Freek, c’est chic. Autrefois producteur techno anonyme, Luke Slater lève le masque et fait visiter sa discothèque et ses carnets intimes. Sur la pochette, avec son crâne rasé et sa tenue d’électricien du troisième millénaire, Luke Slater ressemble effectivement à un freak, personnage plutôt inquiétant et solitaire. Si dans l’univers techno il est de plus […]
Freek, c’est chic. Autrefois producteur techno anonyme, Luke Slater lève le masque et fait visiter sa discothèque et ses carnets intimes.

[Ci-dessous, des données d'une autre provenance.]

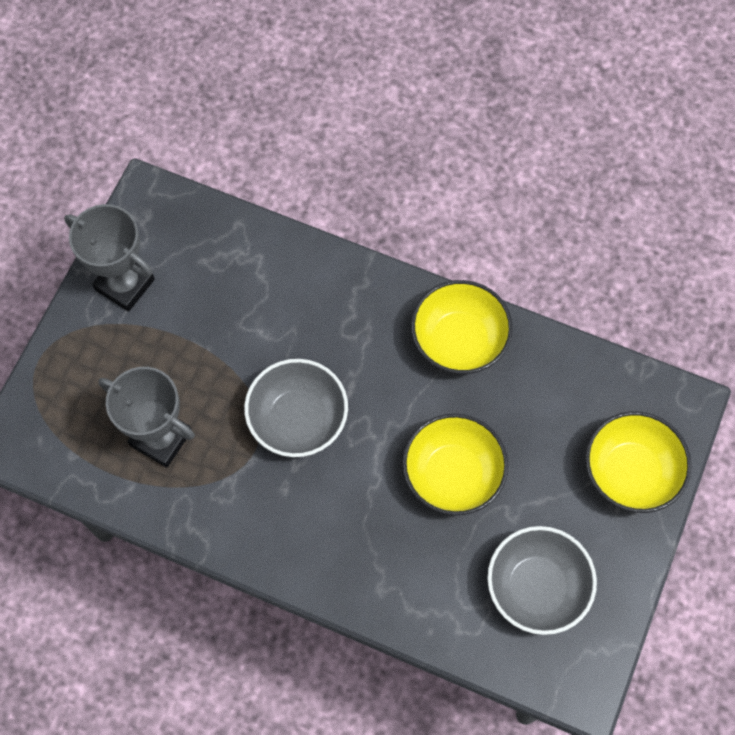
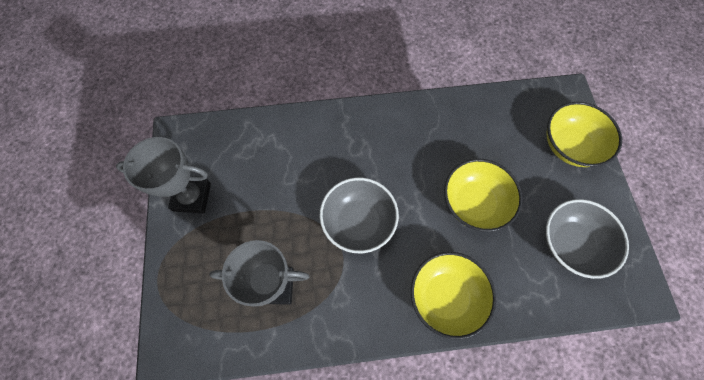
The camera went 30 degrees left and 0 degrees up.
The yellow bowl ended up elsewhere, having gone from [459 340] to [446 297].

Sur la pochette, avec son crâne rasé et sa tenue d’électricien du troisième millénaire, Luke Slater ressemble effectivement à un freak, personnage plutôt inquiétant et solitaire. Si dans l’univers techno il est de plus en plus fréquent que les musiciens se dévoilent et se pavanent sur leurs disques, ce geste prend, chez Slater, une résonance autrement plus symbolique. Dans un anonymat entretenu, il a depuis la fin des années 80 multiplié les productions sous différents pseudonymes, dont le plus fameux reste Planetary Assault Systems. Freek funk est le premier album qu’il a décidé d’assumer sous sa véritable identité. Parmi les raisons qui l’ont poussé à enlever le masque, certaines sont sûrement d’ordre pratique nouveau label, nouveau départ , mais d’autres sont à chercher dans la maturité dont témoigne ce recueil, véritable kaléidoscope de la techno se situant aux antipodes du tout-venant.
Pour son auteur, ce disque fera d’abord office de bilan sur son passé, ses influences, son background musical , mais un bilan sans queue ni tête, où l’electro de Are you there succède à l’ambient cinématographique de Score two, où le mur du son industriel de Filter 2 voisine avec le funk affolé de Bless bless un funk qui se trémousse de guingois, proche de la rupture et de la perte d’équilibre. Cependant, Slater ne s’arrête pas là et va également de l’avant. Il nous emmène dans des zones indescriptibles et énigmatiques aux musiques sans nom : Zebediah ressemble à du dub lyophilisé ; Walking the line, hip-hop abstrait et déboussolant, referme le disque par un immense point d’interrogation. Véritable plongée dans un univers personnel, Freek funk s’adresse donc tout autant aux danseurs qu’aux rêveurs, pourvu qu’ils n’aient pas le souffle court et la vue basse : mieux vaut ne pas attendre trop de conformisme de la part de Slater, trop exigeant pour les facilités d’une lambada techno. Car en plus de ses qualités synthétiques évidentes, sa musique s’avère sonner terriblement humaine : à travers les machines, on voit clairement cet homme fuyant de la pochette ; derrière ce funk mécanique d’un autre âge bat un coeur au pouls variable mais toujours sensible. Ainsi, il faudra se montrer particulièrement impassible pour rester sourd à la beauté de l’envoûtant Love, répété jusqu’à l’obsession, comme un mantra. Comme son collègue américain Carl Craig, Luke Slater apporte un démenti fumant à ceux qui croient encore la techno jouée par des cyborgs sans âme.